An instance of a similar kind, not less remarkable than either of the two preceding, we find in the Gentleman's Magazine for Jan. 1785, communicated by a correspondent, as follows: "During the heavy snow which fell in the night of the 7th of January 1776, a parcel of sheep belonging to Mr John Wolley, of Matlock, in Derbyshire, which were pastured on that part of the East Moor that lies within the manor of Matlock, were covered with the drifted snow: in the course of a day or two all the sheep that were covered with the snow were found again, except two, which were consequently given up as lost; but on the 14th of February following (some time after the break of the snow in the valleys, and 38 days after the fall), as a servant was walking over a large parcel of drifted snow which remained on the declivity of a hill, a dog he had with him discovered one of the two sheep that had been lost, by winding (or scenting) it through a small aperture which the breath of the sheep had made in the snow; the servant thereupon dug away the snow, and released the captive from its prison; it immediately ran to a neighbouring spring, at which it drank for a considerable time, and afterwards rejoined its old companions as though no such accident had befallen it.

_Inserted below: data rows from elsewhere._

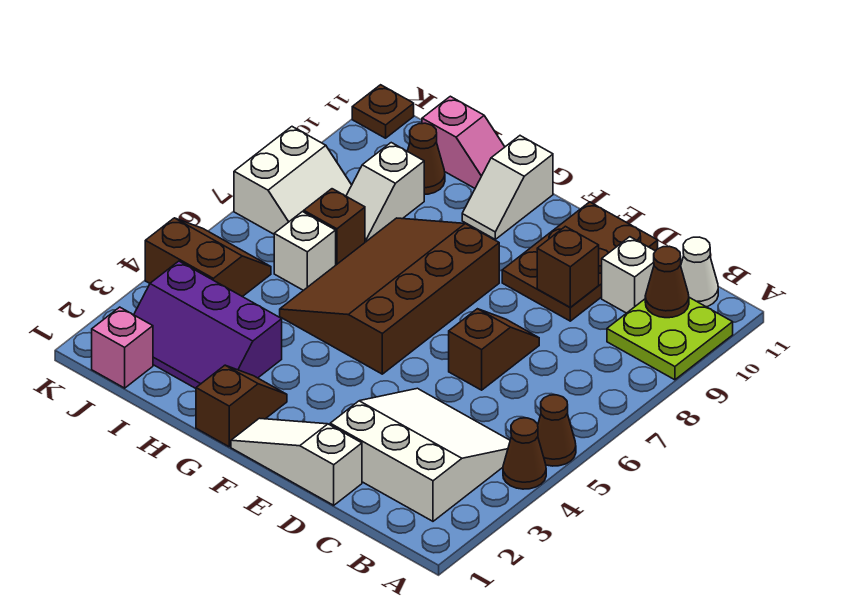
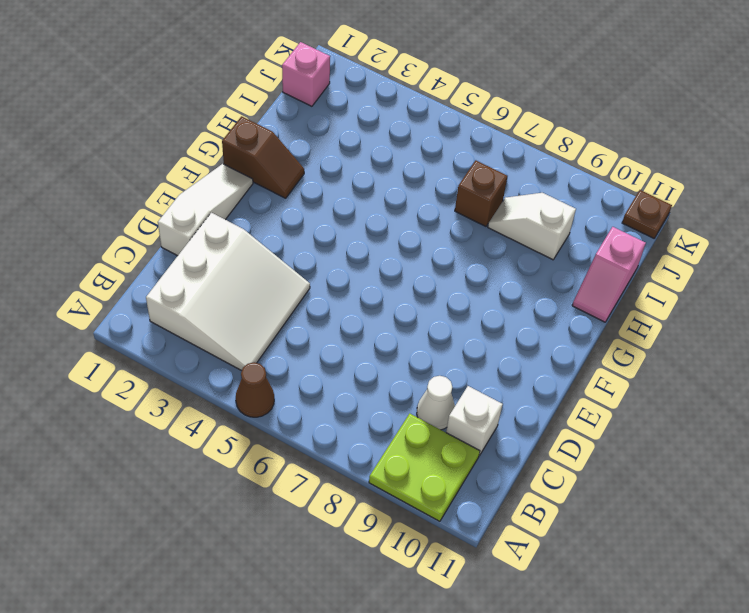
white cone C9 level 1 -> white cone B11 level 1
none -> brown cone A4 level 1
none -> brown slope D6:D7 level 1 top 6
none -> brown plate D9:E11 level 1

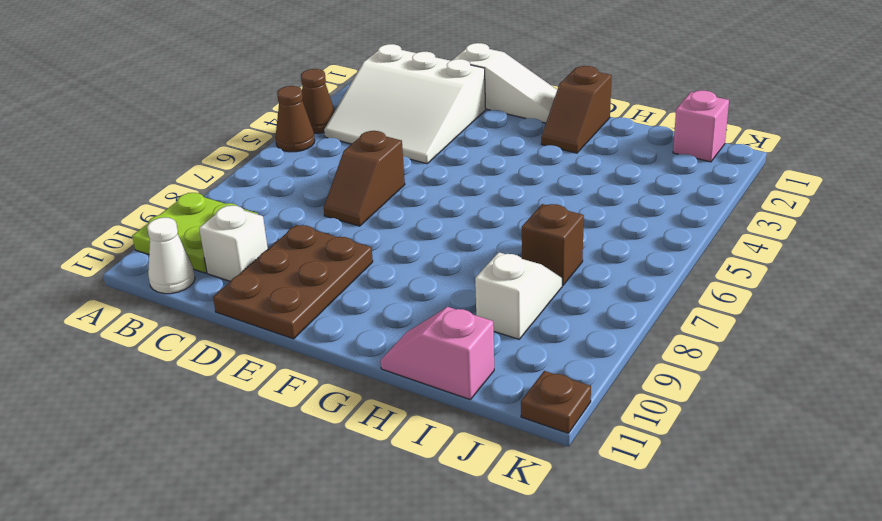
none -> brown slope F5:H8 level 1 top F
none -> white slope G10:G11 level 1 top 11
none -> purple slope H2:J3 level 1 top 3

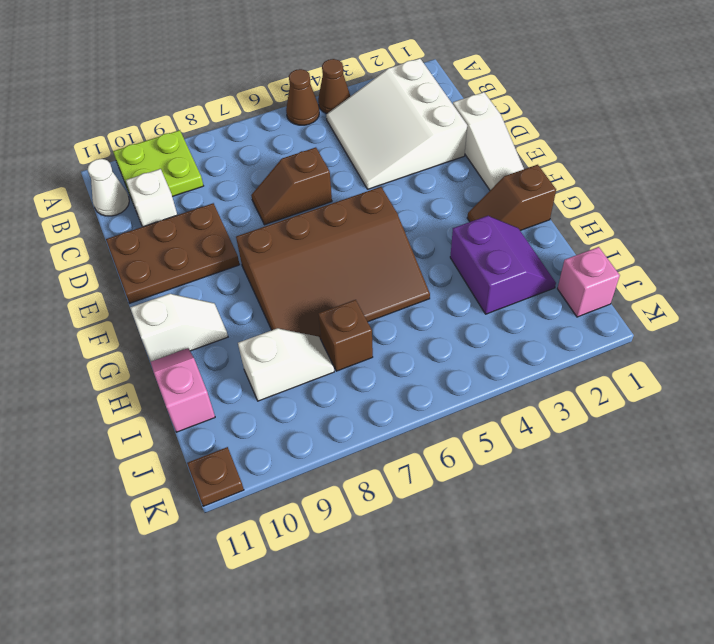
purple slope H2:I3 level 1 top 3 -> purple slope H2:J3 level 1 top 3
none -> white brick I6 level 1
none -> brown cone I10 level 1
none -> brown slope J4:K5 level 1 top 4

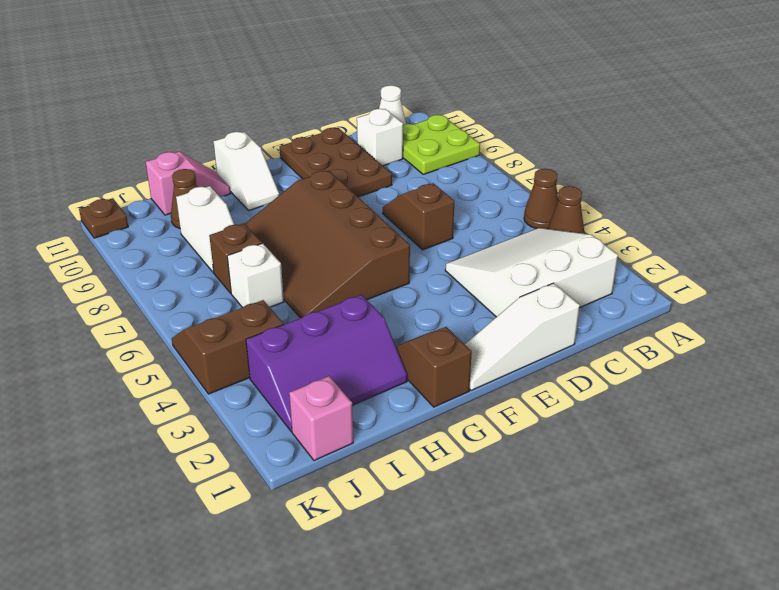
none -> white slope J7:K8 level 1 top K
none -> brown cone B10 level 2
none -> brown brick D9 level 2

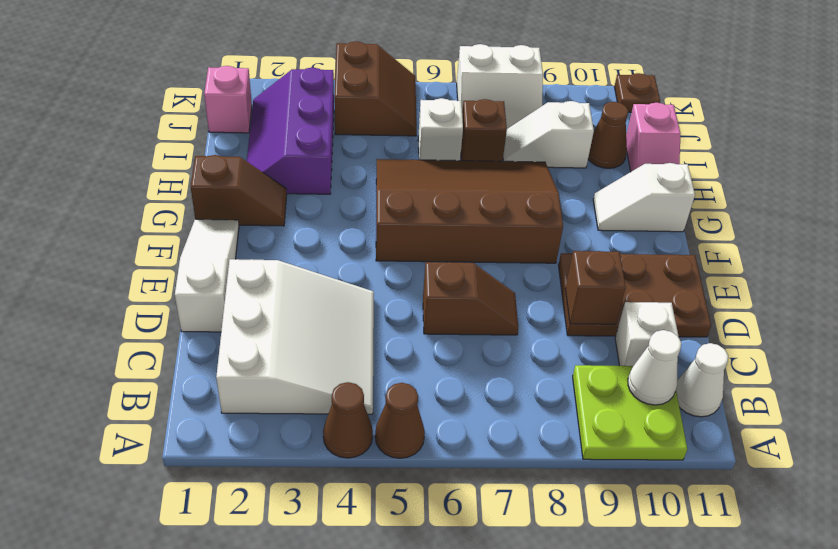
white cone B10 level 2 -> brown cone B10 level 2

On inspecting the place where it was found, it appeared to have stood between two large stones which lay parallel with each other at about two feet and an half distance, and probably were the means of protecting it from the great weight of the snow, which in that place lay several yards thick; from the number of stones around it, it did not appear that the sheep had been able to pick up any food during its confinement. Soon afterwards its owner removed it to some low lands; but as it had nearly lost its appetite, it was fed with bread and milk for some time: in about a fortnight after its enlargement it lost its sight and wool; but in a few weeks afterwards they both returned again, and in the course of the following summer it was quite recovered. The remaining sheep was found dead about a week after the discovery of the other."

In the same publication is recorded the death of Suppl. for one Caleb Elliot, a visionary enthusiast, who meant to have fasted 40 days, and actually survived 16 without food, having obstinately refused sustenance of every kind.